Astrium Space Transportation of Bremen, Germany, in a move that diversifies its business far beyond its rocket and space-hardware core, has won a five-year contract with freight-transport specialist Hellmann Worldwide Logistics to manage maritime containers using an Astrium-developed monitoring service called SecureSystem, Astrium announced.

Under the contract, Astrium will equip 20 Hellmann containers with SecureSystem monitors connected to a service that limits access to authorized personnel and guarantees that the shipments have not been tampered with in transit.
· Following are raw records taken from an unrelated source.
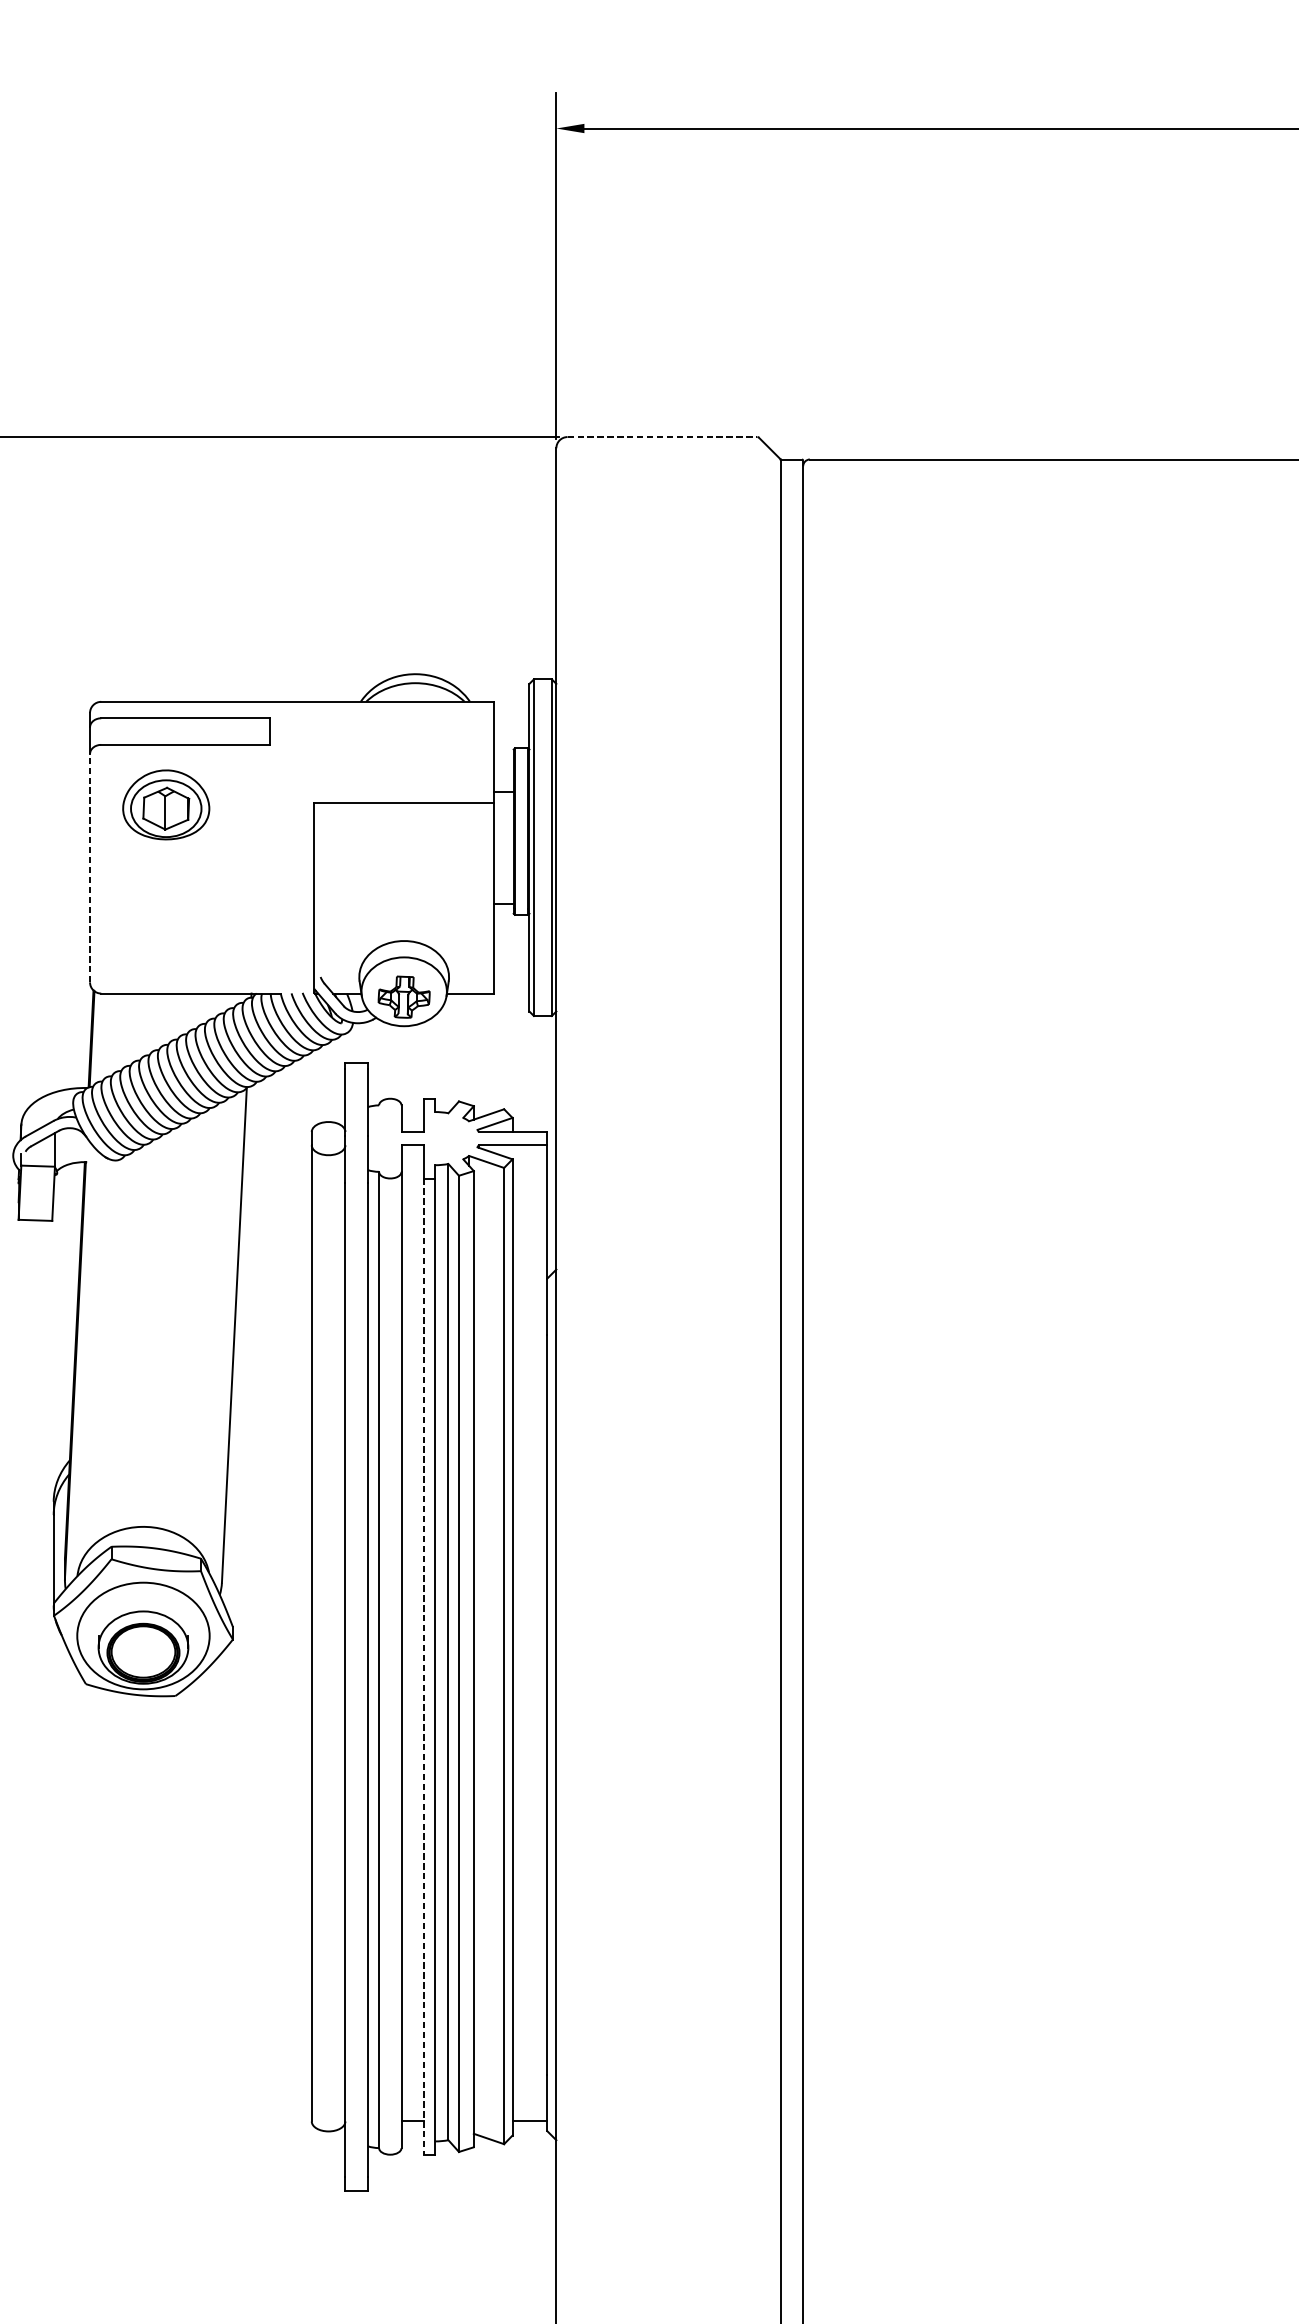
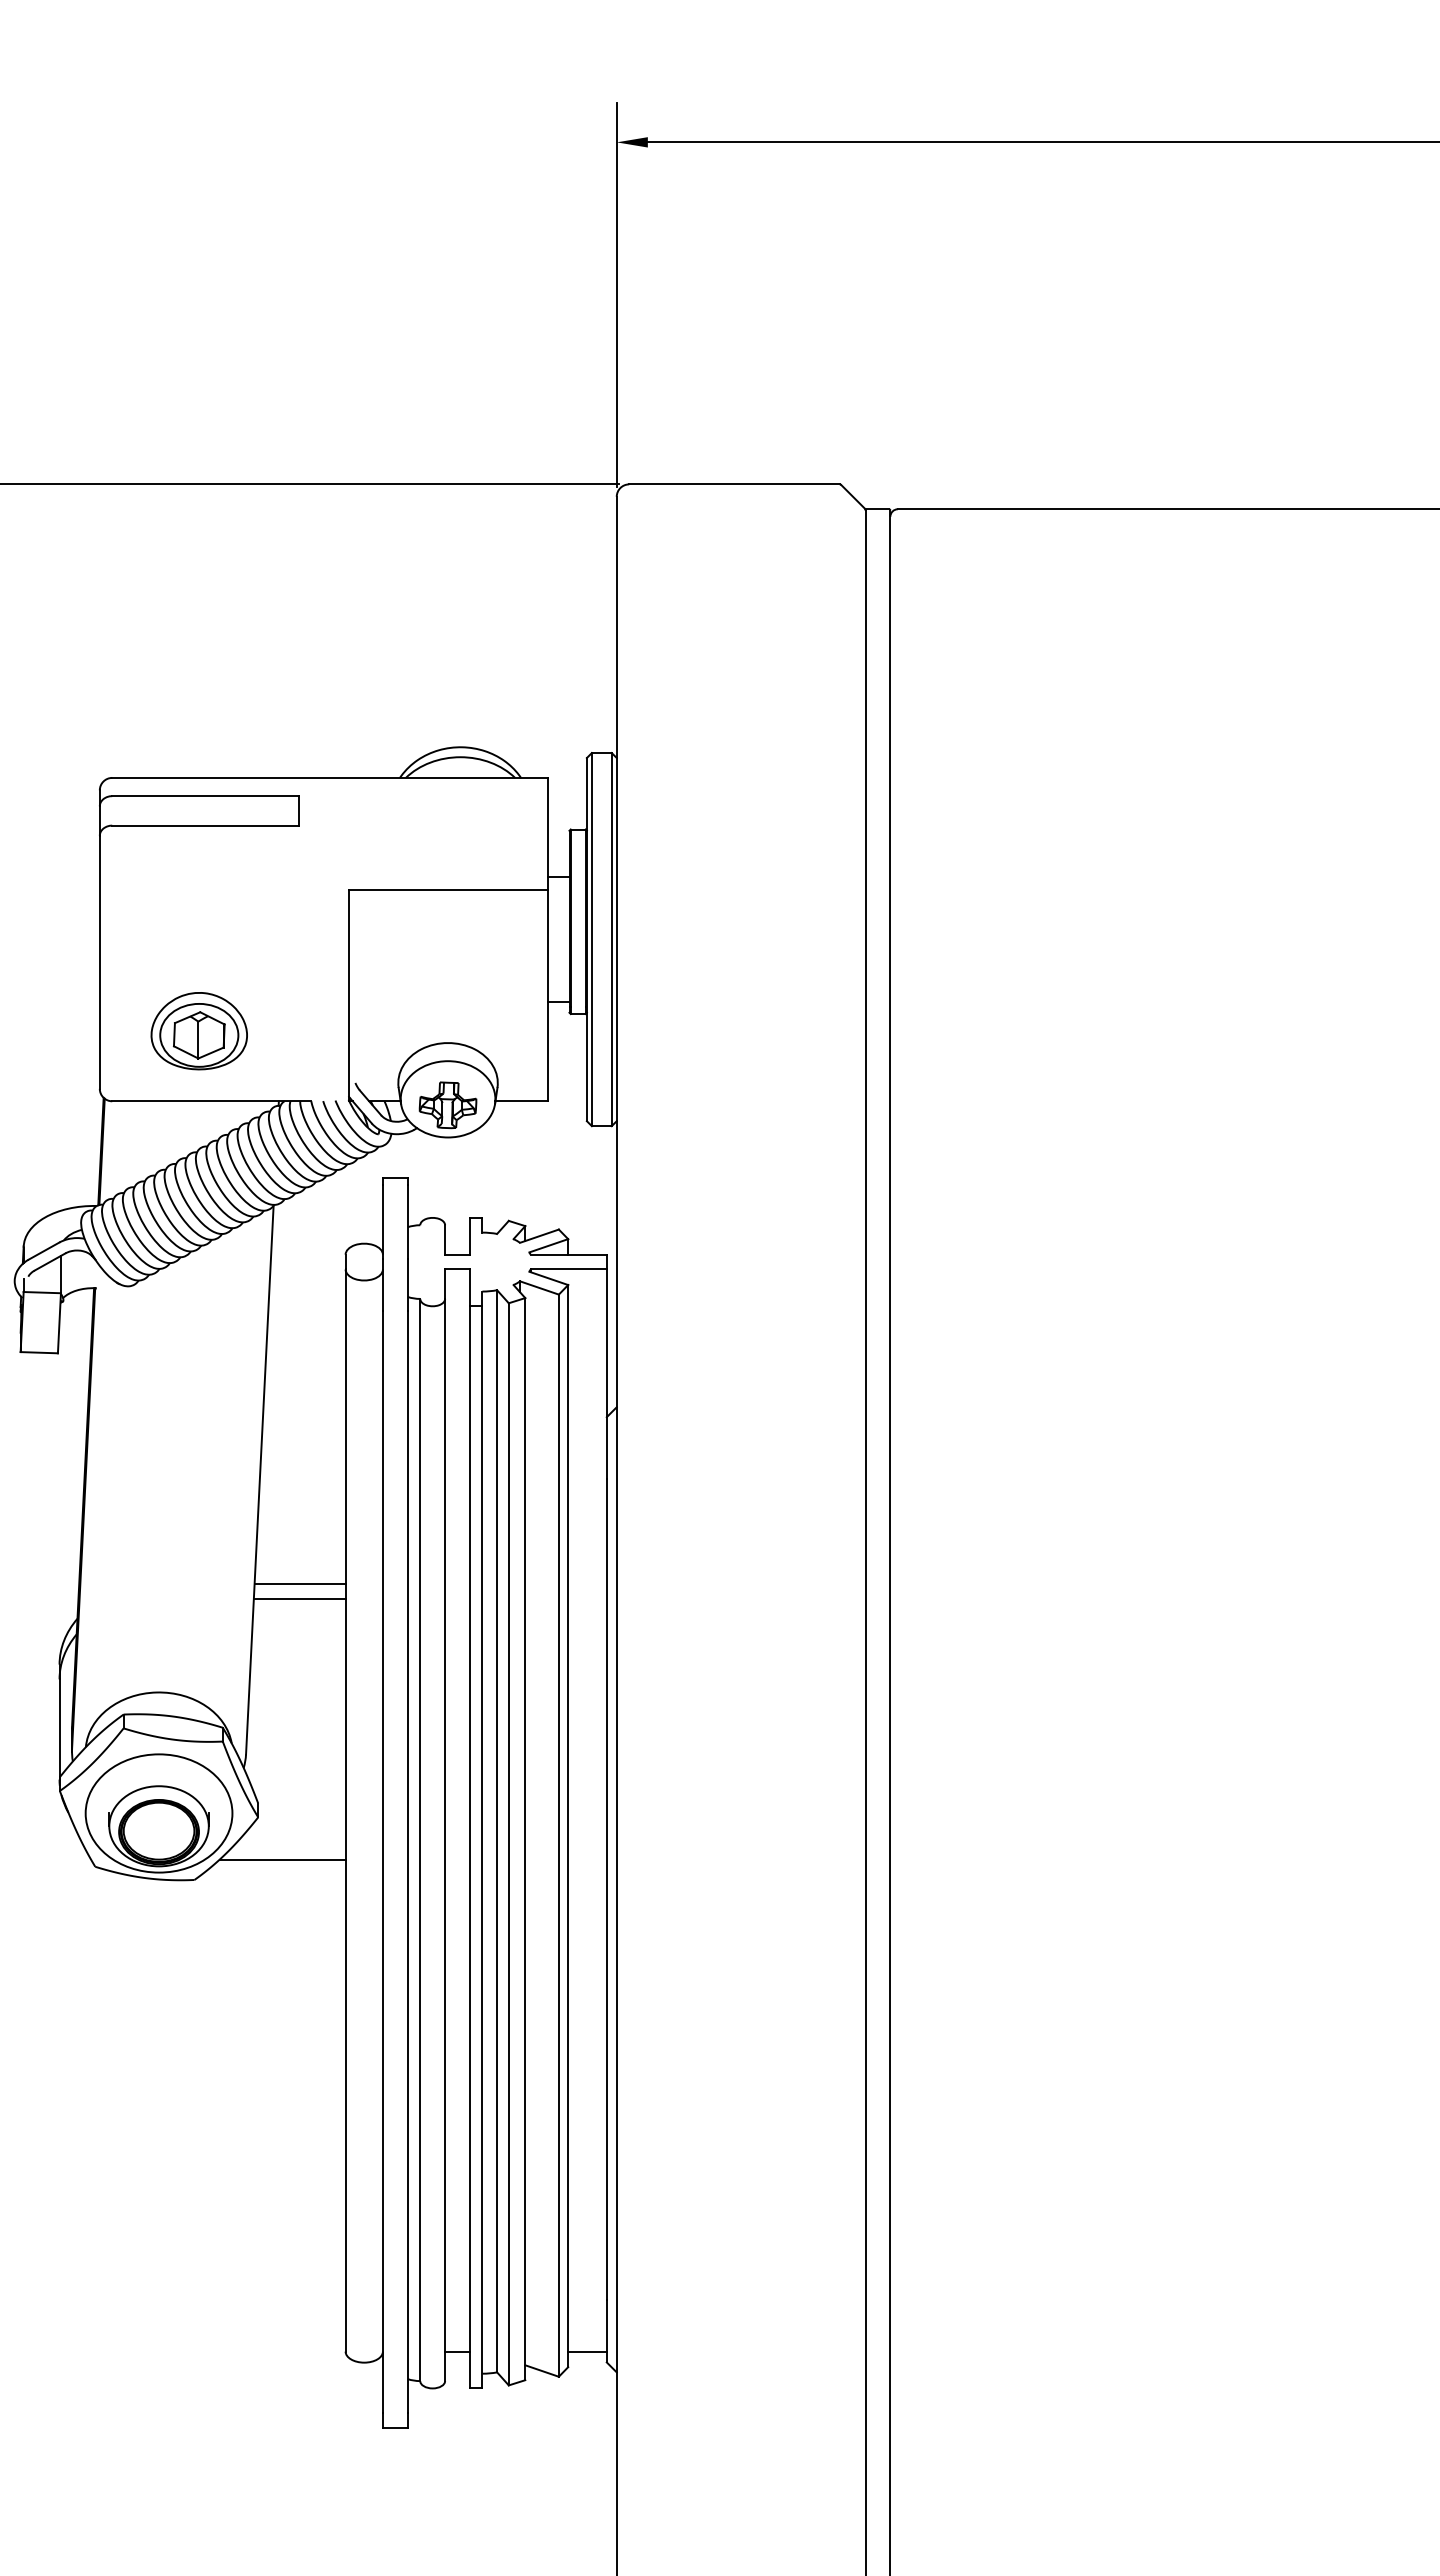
line: (662, 437) -> (734, 484), dashed -> solid
part: (165, 805) -> (198, 1031), moved
line: (89, 868) -> (99, 962), dashed -> solid
line: (270, 1429) -> (299, 1584), added
line: (270, 1443) -> (299, 1599), added
line: (424, 1666) -> (470, 1847), dashed -> solid
line: (254, 1677) -> (282, 1859), added

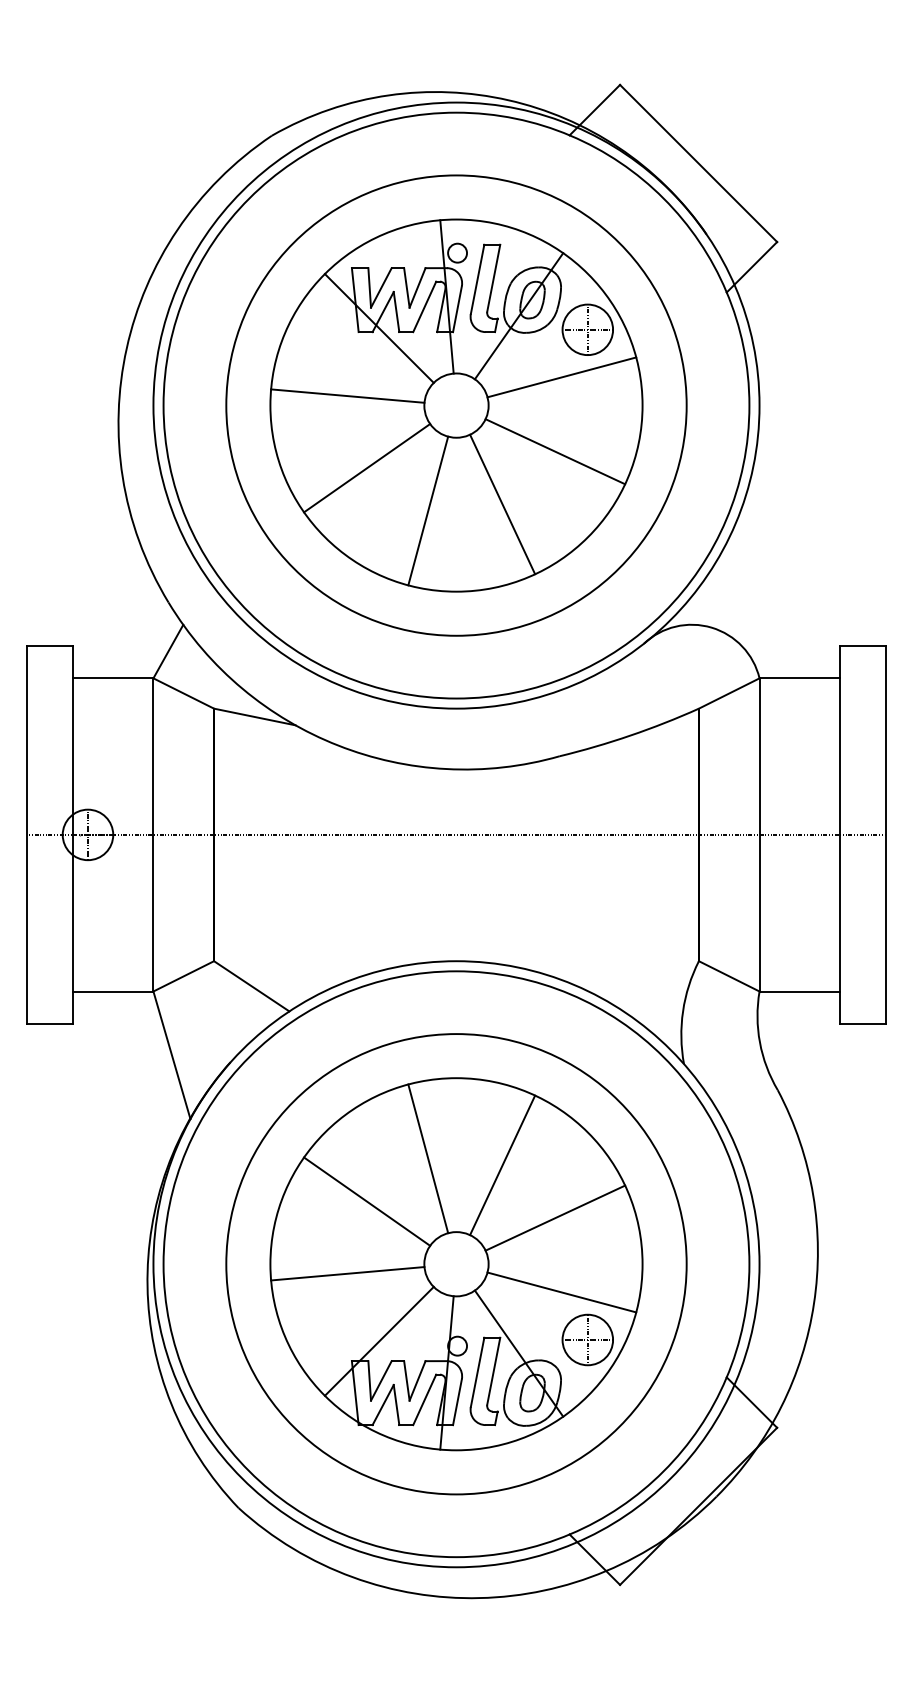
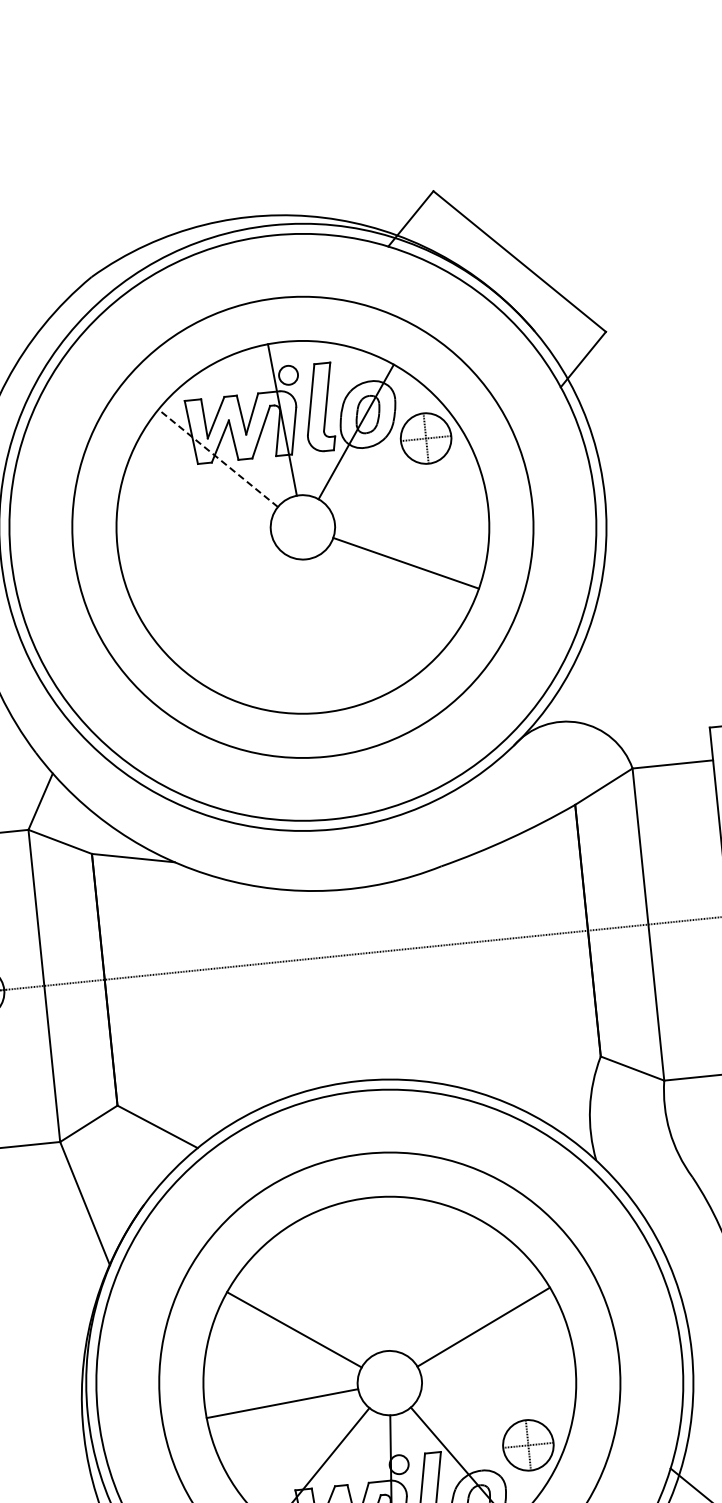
line: (379, 328) -> (218, 458), solid -> dashed
line: (561, 377) -> (404, 488), removed
line: (347, 395) -> (193, 528), removed
line: (367, 468) -> (220, 599), removed
line: (502, 504) -> (358, 621), removed
line: (428, 510) -> (285, 634), removed
line: (428, 1158) -> (351, 1280), removed
line: (502, 1165) -> (425, 1280), removed
line: (561, 1292) -> (497, 1400), removed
The SecureSystem package includes 24/7 monitoring of the containers from a control center.

As part of the contract, Astrium will use Iridium mobile satellite communications services provided through Paradigm Secure Communications of Britain, to provide communications links as needed.

Frank Pohlemann, vice president of strategy at Astrium, said the company has been assembling the different elements of the SecureSystem service for a couple of years and the Hellmann contract is its first commercial sale.

In a Jan. 25 interview, Pohlemann said a much larger market opportunity for SecureSystem is likely to appear when new U.S. container-security regulations take effect in 2012. The exact nature of these regulations is not yet known, but U.S. officials have suggested that all containers on ships bound for the United States might be obliged to be scanned at their last port of call before entering U.S. waters.

SecureSystem is one possible alternative. By sending U.S. authorities proof that containers have not been interfered with, it would permit transport companies like Hellmann a way of avoiding a laborious container-by-container scanning process.

“Our first market is for high-value goods that need to be monitored,” Pohlemann said. “Our service prohibits unauthorized personnel from opening containers, and provides, by a forward messaging service, a record of the shipment’s transit from the time it leaves one port to the time it arrives. The second opportunity is more of a mass market to permit shipping companies to comply with the emerging U.S. regulations.”